Young Mac’s dad owned an appliance store, which enabled him to meet the city’s great musicians. This included the legendary Professor Longhair, with whom he apprenticed. Mac, as he was known, was quite precocious. He played with and wrote songs for Art Neville, Joe Tex, Frankie Ford (“Sea Cruise”) and Allen Toussaint, according to American Blues Scene’s JD Nash. He holds the record for being the youngest A & R (artists and repertoire) person – a key record company function – ever.

Rebennack had a spotted career before he made it big in the early 1970s with the “Dr. John” character, which started as some variation of “Dr. John Creaux, The Night Tripper.” He had a heroin habit (which Nash says lasted until 1989), ran a brothel and went to jail for two years for selling drugs. Wikipedia and AllMusic have all the colorful details. The latter points to an interesting bit of trivia: As an infant, Rebennack was on the Ivory Soap box.

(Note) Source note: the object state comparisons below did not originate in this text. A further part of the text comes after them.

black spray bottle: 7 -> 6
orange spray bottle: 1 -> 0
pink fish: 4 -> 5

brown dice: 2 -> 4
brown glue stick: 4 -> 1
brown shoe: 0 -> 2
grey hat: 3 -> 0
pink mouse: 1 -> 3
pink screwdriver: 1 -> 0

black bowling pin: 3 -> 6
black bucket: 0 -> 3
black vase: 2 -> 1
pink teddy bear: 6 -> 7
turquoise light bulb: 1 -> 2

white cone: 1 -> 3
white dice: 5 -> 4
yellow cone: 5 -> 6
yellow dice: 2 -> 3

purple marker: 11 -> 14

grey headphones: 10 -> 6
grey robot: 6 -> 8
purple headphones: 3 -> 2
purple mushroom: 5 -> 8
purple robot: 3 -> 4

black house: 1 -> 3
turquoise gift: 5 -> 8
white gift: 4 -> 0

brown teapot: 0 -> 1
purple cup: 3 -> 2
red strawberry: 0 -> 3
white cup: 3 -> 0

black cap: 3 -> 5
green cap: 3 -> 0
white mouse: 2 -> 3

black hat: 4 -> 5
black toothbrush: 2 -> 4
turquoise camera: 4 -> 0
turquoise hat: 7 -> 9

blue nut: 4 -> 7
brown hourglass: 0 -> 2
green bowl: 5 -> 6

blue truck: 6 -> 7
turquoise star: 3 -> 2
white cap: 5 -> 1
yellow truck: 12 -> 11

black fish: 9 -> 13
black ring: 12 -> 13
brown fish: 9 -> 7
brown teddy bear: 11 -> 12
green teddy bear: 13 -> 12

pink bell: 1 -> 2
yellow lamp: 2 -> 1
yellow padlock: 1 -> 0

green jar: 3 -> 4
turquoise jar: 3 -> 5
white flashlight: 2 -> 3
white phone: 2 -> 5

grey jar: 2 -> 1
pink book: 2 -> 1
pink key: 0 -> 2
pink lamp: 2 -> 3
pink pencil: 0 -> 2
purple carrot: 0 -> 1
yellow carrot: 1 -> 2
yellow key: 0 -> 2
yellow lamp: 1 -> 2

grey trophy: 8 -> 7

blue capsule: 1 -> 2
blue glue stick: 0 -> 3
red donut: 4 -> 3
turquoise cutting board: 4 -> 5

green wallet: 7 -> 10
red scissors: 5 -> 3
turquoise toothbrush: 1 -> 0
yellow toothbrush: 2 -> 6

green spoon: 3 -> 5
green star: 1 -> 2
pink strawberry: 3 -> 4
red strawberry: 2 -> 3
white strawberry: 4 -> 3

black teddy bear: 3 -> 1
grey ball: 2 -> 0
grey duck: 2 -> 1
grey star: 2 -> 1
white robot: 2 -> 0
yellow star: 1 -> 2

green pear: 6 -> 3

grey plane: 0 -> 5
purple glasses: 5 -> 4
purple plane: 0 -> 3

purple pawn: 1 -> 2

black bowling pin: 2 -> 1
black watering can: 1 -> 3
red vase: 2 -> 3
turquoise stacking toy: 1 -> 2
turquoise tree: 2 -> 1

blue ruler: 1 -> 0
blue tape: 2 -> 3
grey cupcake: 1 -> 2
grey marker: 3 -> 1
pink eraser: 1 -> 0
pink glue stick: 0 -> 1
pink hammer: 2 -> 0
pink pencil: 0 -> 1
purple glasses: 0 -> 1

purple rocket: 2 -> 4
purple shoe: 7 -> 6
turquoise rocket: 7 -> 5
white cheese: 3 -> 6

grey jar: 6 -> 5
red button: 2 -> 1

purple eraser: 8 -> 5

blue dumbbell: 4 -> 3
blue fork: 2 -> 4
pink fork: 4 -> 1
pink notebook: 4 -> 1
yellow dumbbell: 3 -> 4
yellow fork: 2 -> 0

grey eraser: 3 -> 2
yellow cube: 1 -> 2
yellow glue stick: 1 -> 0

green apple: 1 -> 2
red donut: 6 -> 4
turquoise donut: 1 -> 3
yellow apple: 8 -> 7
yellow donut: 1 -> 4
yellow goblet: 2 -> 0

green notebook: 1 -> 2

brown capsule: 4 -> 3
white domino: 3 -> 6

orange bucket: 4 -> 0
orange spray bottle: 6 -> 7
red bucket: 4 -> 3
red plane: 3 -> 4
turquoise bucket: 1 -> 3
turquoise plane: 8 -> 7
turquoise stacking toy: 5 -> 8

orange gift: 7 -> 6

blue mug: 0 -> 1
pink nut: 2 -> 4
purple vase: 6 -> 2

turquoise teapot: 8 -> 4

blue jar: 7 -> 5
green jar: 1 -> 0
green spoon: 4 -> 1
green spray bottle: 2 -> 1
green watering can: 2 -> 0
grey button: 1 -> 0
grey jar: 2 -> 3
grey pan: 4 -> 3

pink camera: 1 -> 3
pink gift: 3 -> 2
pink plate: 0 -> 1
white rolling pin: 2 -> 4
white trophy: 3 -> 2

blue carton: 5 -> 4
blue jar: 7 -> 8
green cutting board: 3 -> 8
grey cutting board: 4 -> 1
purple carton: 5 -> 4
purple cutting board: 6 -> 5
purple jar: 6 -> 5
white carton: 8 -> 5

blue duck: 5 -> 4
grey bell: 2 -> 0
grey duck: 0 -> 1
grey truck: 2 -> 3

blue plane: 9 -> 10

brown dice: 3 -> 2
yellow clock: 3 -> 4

Ivory soap box or not, Rebennack was no choir boy. Indeed, his parochial school told him in essence that he had to choose between god and music. He chose the former and left school. An argument could be made that he ended up serving both.

I couldn’t in good conscience write a post about Dr. John without linking to Mama Roux. A lesser known  but great song,”Talk that Talk,” is below. It was done with Ronnie Barron. The video above discusses Rebennack and the importance of Barron, who was a close friend and responsible in a real and direct way for Dr. John’s switch from guitar to piano. Another great video is a Dr. John instructional video, which shows how great a pianist he was. Finally, check out the second line parade in the New Orleans neighborhood of Treme after Rebennack died in June, 2019.

This is slightly off topic but interesting. 64 Parishes defines a second line of a funeral:

The musicians, funeral directors, family, and friends of the dead make up what is called the first or main line, while the crowd marching behind is collectively known as the second line. As the procession moves from the funeral service to the burial site, the first and second lines march to the beat of a brass band.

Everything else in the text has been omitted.